Configuring the default consistency level
- In the Azure portal, in the Jumpbar, click Azure Cosmos DB.
- In the Azure Cosmos DB page, select the database account to modify.
- In the account page, click Default consistency.
In the Default Consistency page, select the new consistency level and click Save.
Consistency levels for queries
By default, for user-defined resources, the consistency level for queries is the same as the consistency level for reads. By default, the index is updated synchronously on each insert, replace, or delete of an item to the Cosmos DB container. This enables the queries to honor the same consistency level as that of point reads. While Azure Cosmos DB is write optimized and supports sustained volumes of writes, synchronous index maintenance and serving consistent queries, you can configure certain collections to update their index lazily. Lazy indexing further boosts the write performance and is ideal for bulk ingestion scenarios when a workload is primarily read-heavy.
|Consistent (default)||Select from strong, bounded staleness, session, consistent prefix, or eventual||Select from strong, bounded staleness, session, or eventual|
|Lazy||Select from strong, bounded staleness, session, consistent prefix, or eventual||Eventual|
|None||Select from strong, bounded staleness, session, consistent prefix, or eventual||Not applicable|
As with read requests, you can lower the consistency level of a specific query request in each API.

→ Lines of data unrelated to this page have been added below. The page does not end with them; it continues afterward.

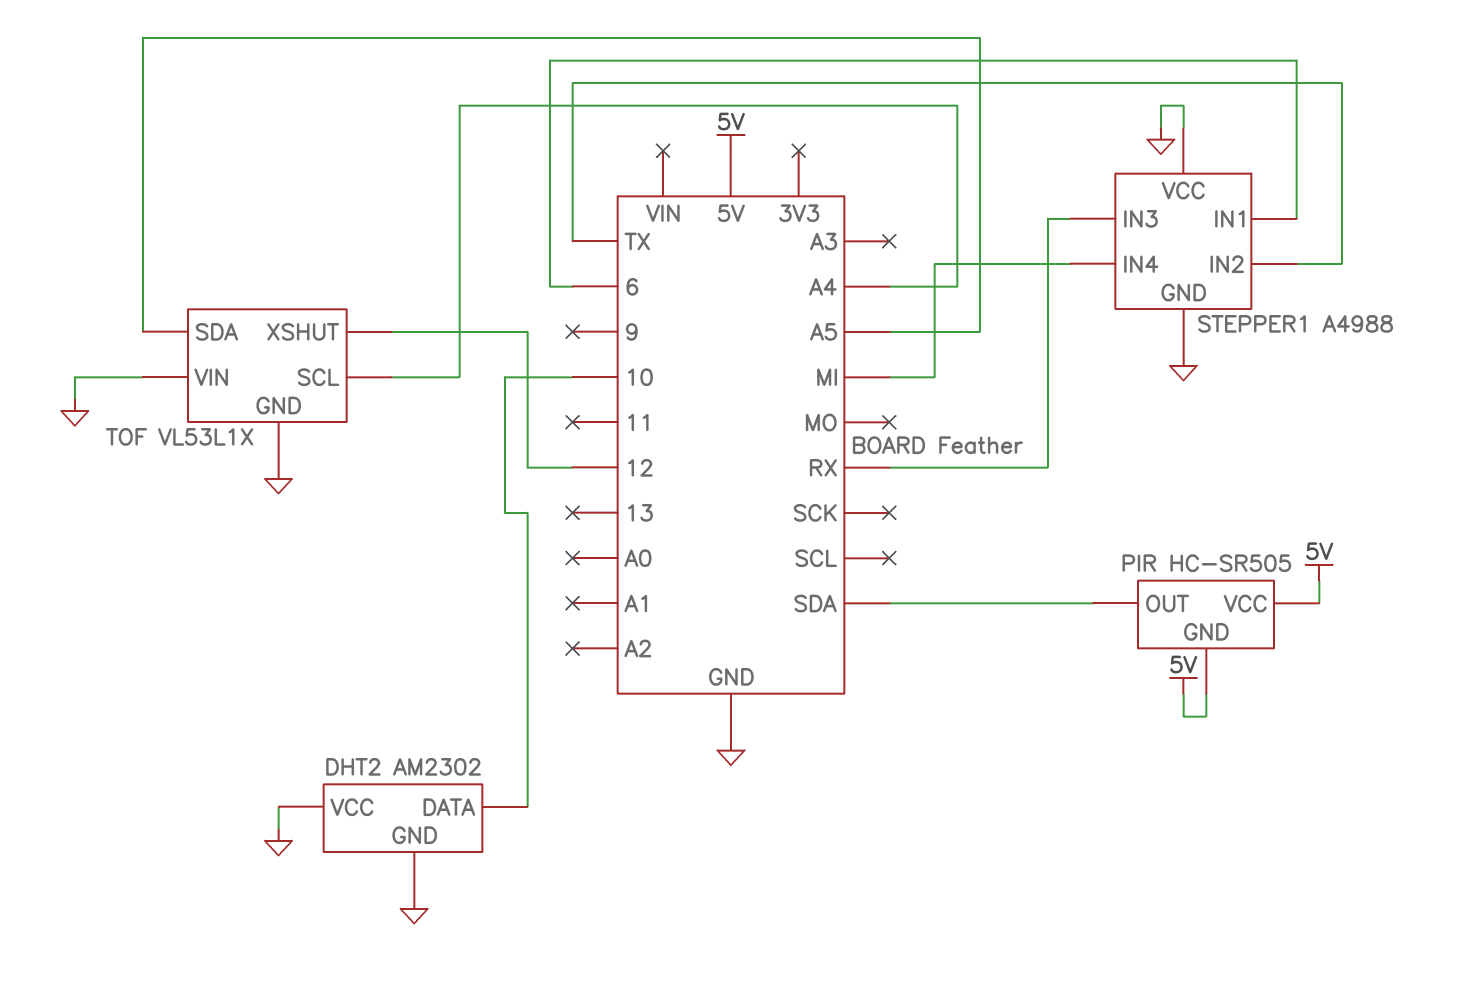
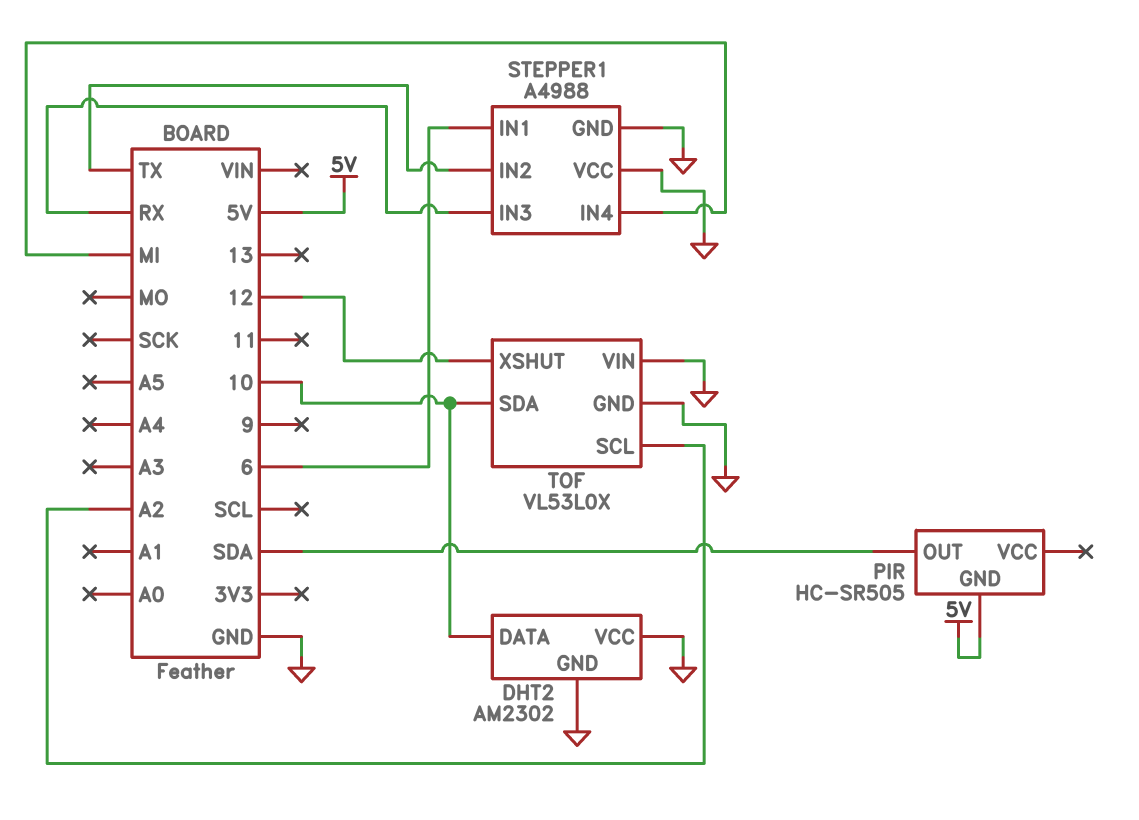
PIR pin VCC: 5V -> none
TOF: VL53L1X -> VL53L0X
TOF pin SCL: A4 -> A2
TOF pin SDA: A5 -> 10

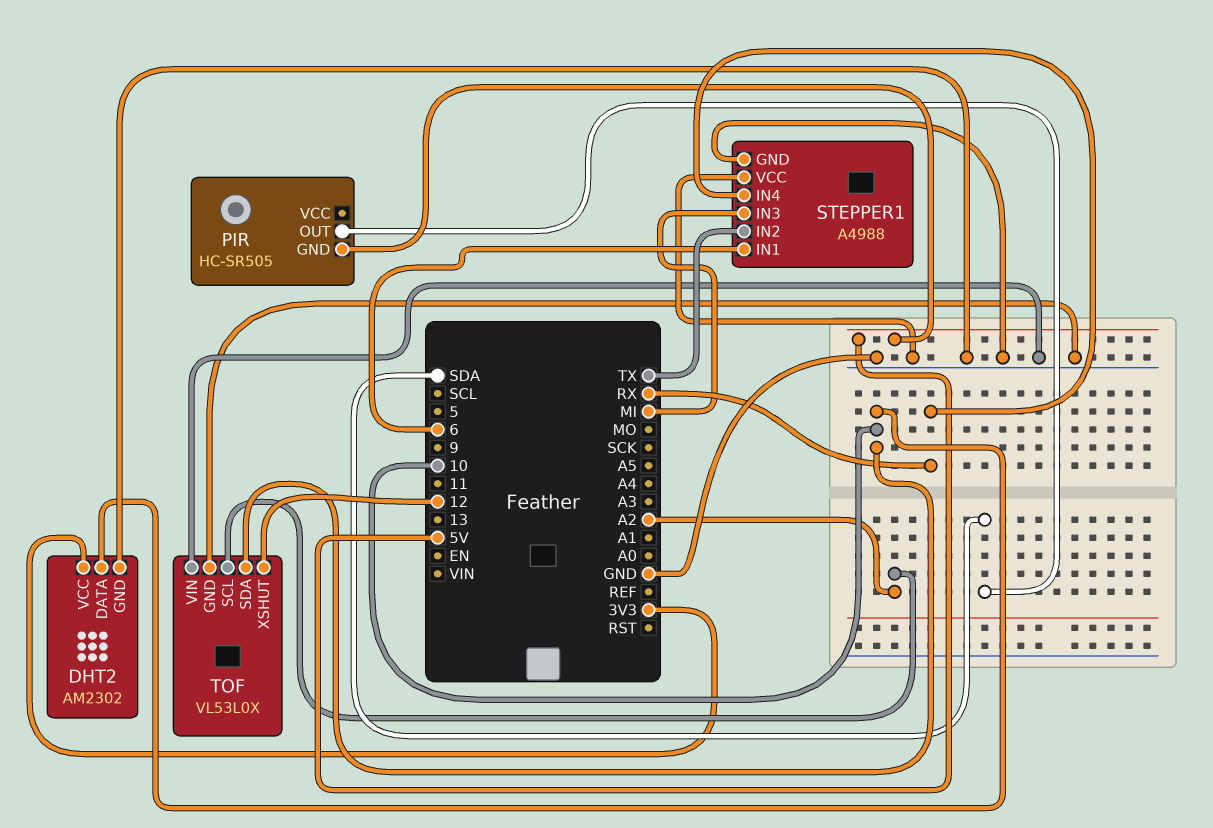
DHT2 pin VCC: GND -> 3V3
STEPPER1 pin IN3: RX -> MI
STEPPER1 pin IN4: MI -> RX

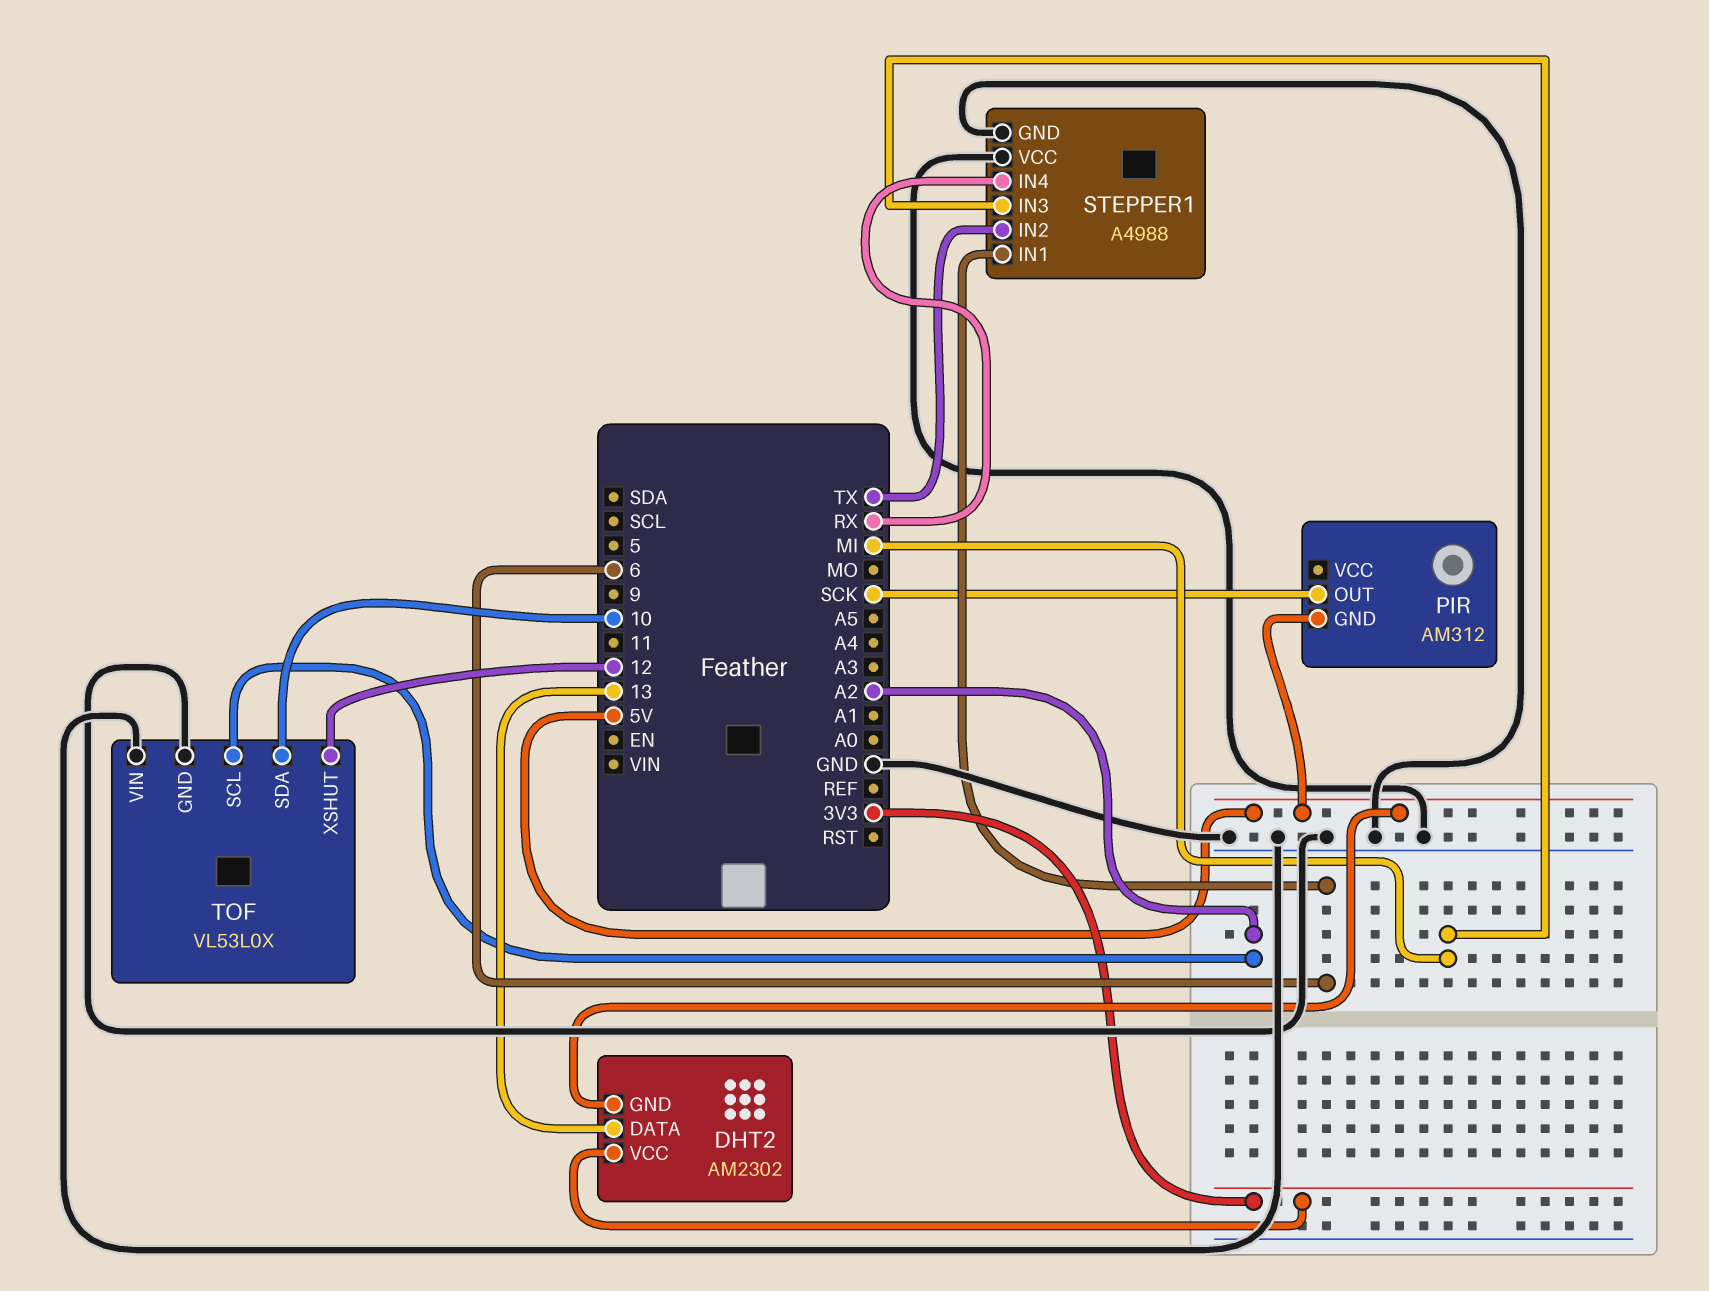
DHT2 pin DATA: 10 -> 13
DHT2 pin GND: GND -> 5V
PIR: HC-SR505 -> AM312
PIR pin OUT: SDA -> SCK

Consistency levels for the MongoDB API
Azure Cosmos DB currently implements MongoDB version 3.4, which has two consistency settings, strong and eventual. Because Azure Cosmos DB is multi-api, the consistency settings are applicable at the account level and enforcement of the consistency is controlled by each API. Until MongoDB 3.6, there was no concept of a session consistency, so if you set a MongoDB API account to use session consistency, the consistency is downgraded to eventual when using MongoDB APIs. If you need a read-your-own-write guarantee for a MongoDB API account, the default consistency level for the account should be set to strong or bounded staleness.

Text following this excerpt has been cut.